A file extension is the label at the end of a filename. A codec is the technology that compresses or decodes the media inside the file.
Beginner terminology

Codec vs

File
Extension

A file extension is the label at the end of a filename. A codec is the technology that compresses or decodes the media inside the file.

Beginner-friendly • Practical examples • Plain English
Codecs • Containers • Extensions

TL;DR

.mp4 does not tell you everything inside the file.

A container can hold video, audio, subtitles, and metadata.

The codec determines how the media was compressed.

The quick difference

ThingPlain-English meaningExamples
File extensionThe visible suffix on the filename.mp4, .mkv, .m4a, .wav
ContainerThe package that holds streams and metadataMP4, MKV, WebM, MOV
CodecThe method used to encode or decode audio/videoH.264, H.265, AV1, AAC, Opus
FormatA broad word people use for any of the aboveMP3, FLAC, MP4, WAV

Why two MP4 files can behave differently

Two files can both end in .mp4 but contain different video or audio codecs. One MP4 might use H.264 video and AAC audio, while another might use H.265 video and a different audio setup.

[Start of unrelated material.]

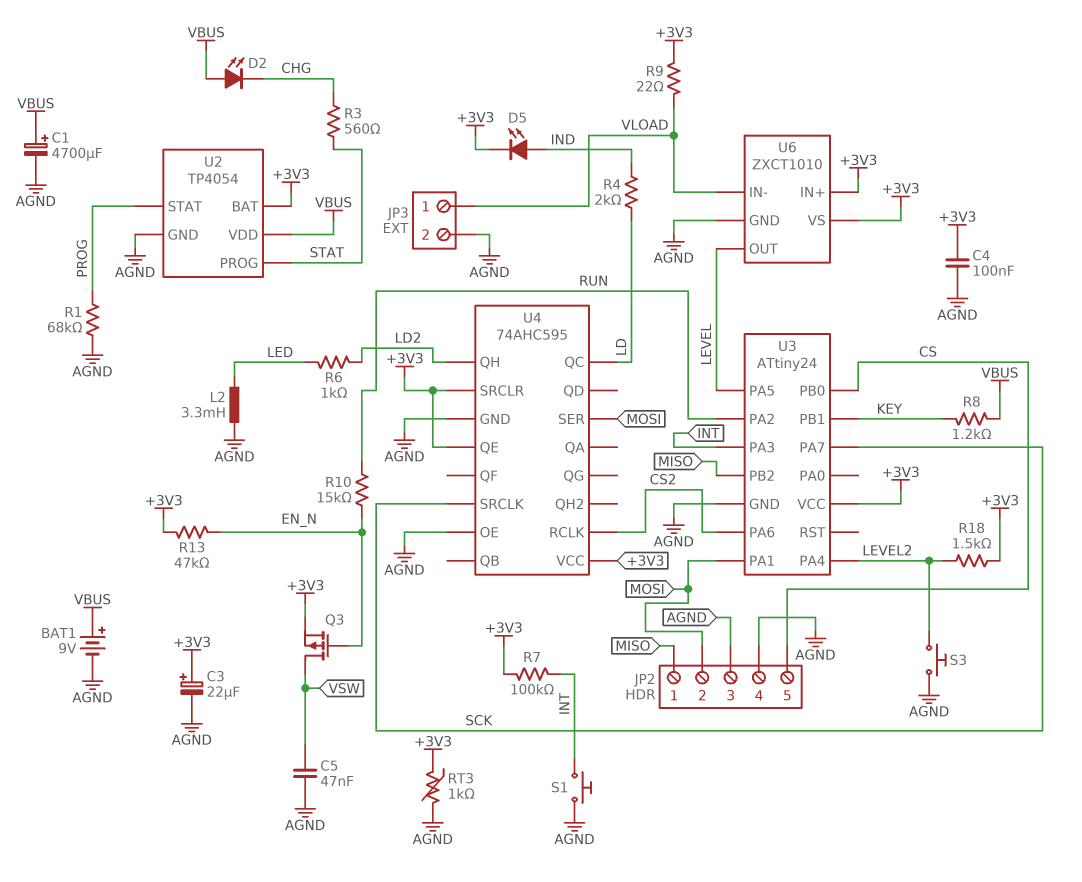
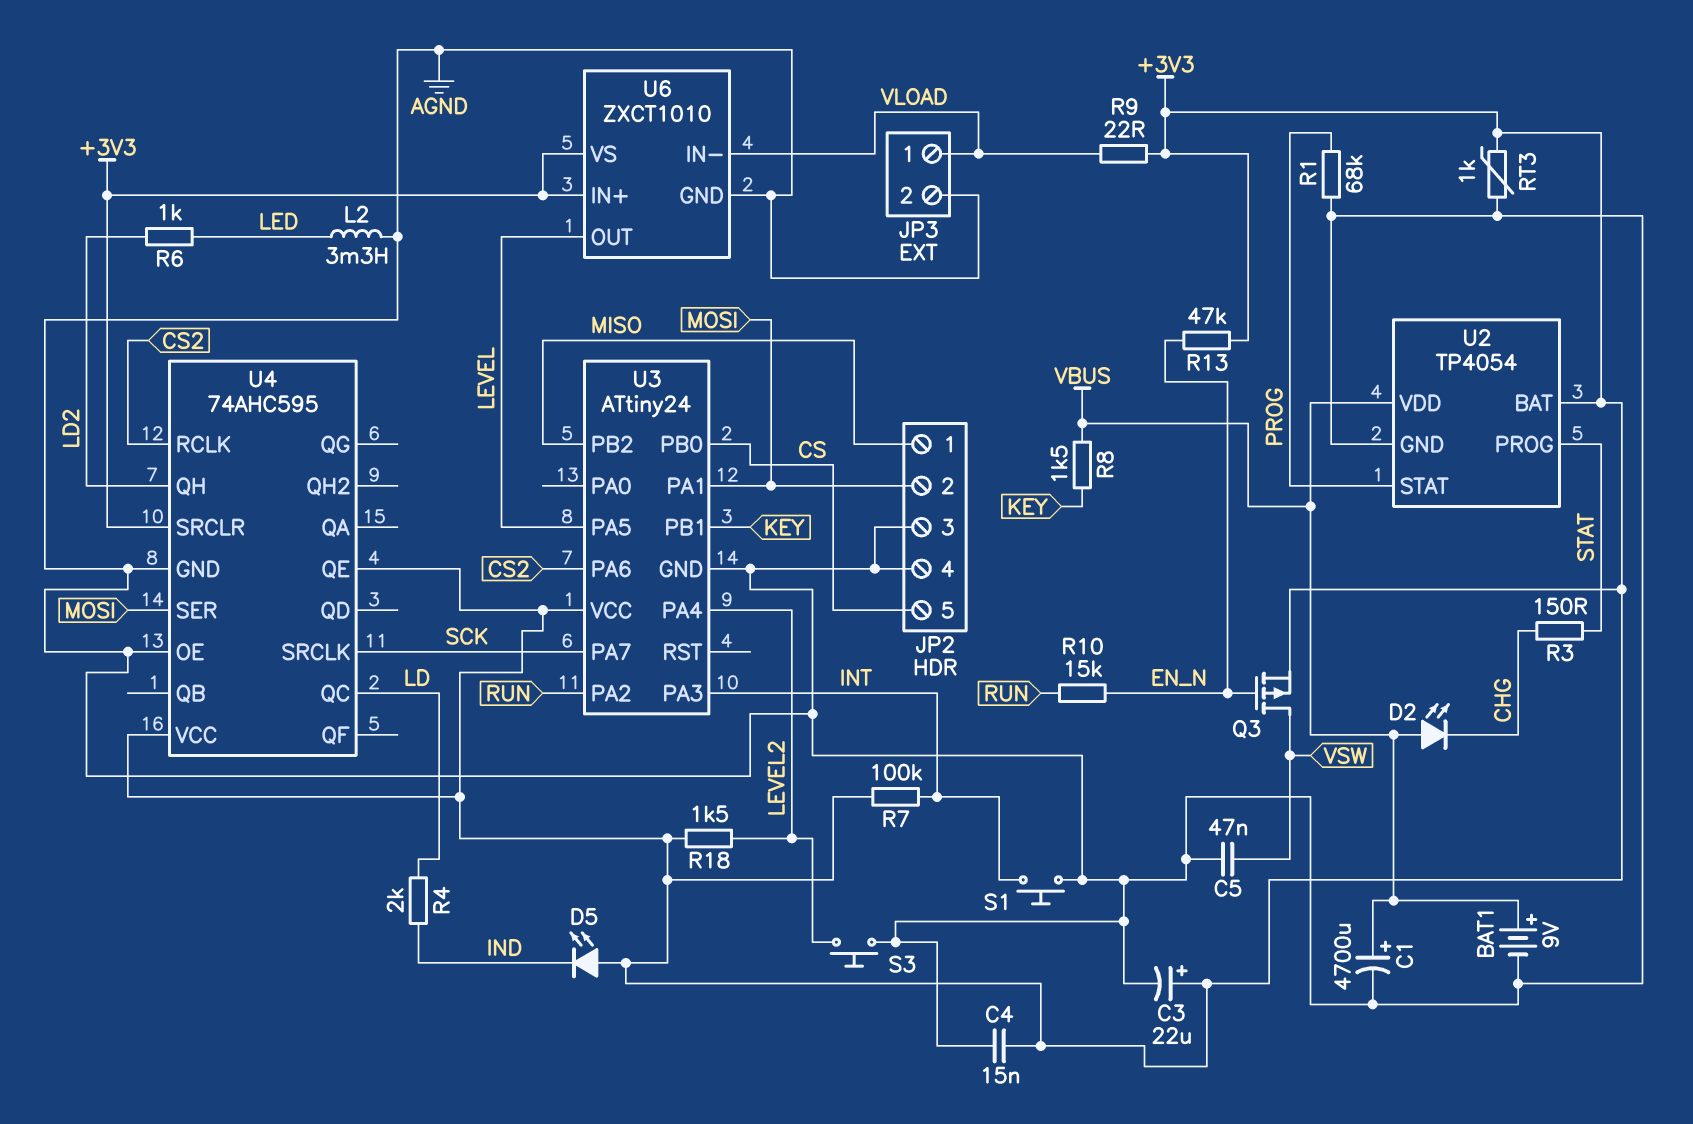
C4: 100nF (+3V3, AGND) -> 15nF (+3V3, AGND)
D5: LED (A IND, K +3V3) -> LED (A +3V3, K IND)
R3: 560 (CHG, STAT) -> 150 (CHG, STAT)
R8: 1.2k (KEY, VBUS) -> 1.5k (KEY, VBUS)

That is why a file can have the “right” extension but still fail to play on an older TV, browser, or app. The device has to support the codecs inside the container.

Common beginner examples

Frequently asked questions

Is MP4 a codec?

Usually no. MP4 is normally a container format that can hold video, audio, subtitles, and metadata.

Is MKV a codec?

No. MKV is a container format. The video inside an MKV file might be H.264, H.265, AV1, VP9, or another codec.

Is M4A the same as AAC?

No. M4A is usually a container or file extension, while AAC is an audio codec commonly stored inside M4A files.

Can a file extension tell me the codec?

Sometimes it gives a clue, but it does not always identify the exact codec inside the file.

Why will a file not play even though the extension looks right?

The device or app may support the container extension but not the specific audio or video codec inside it.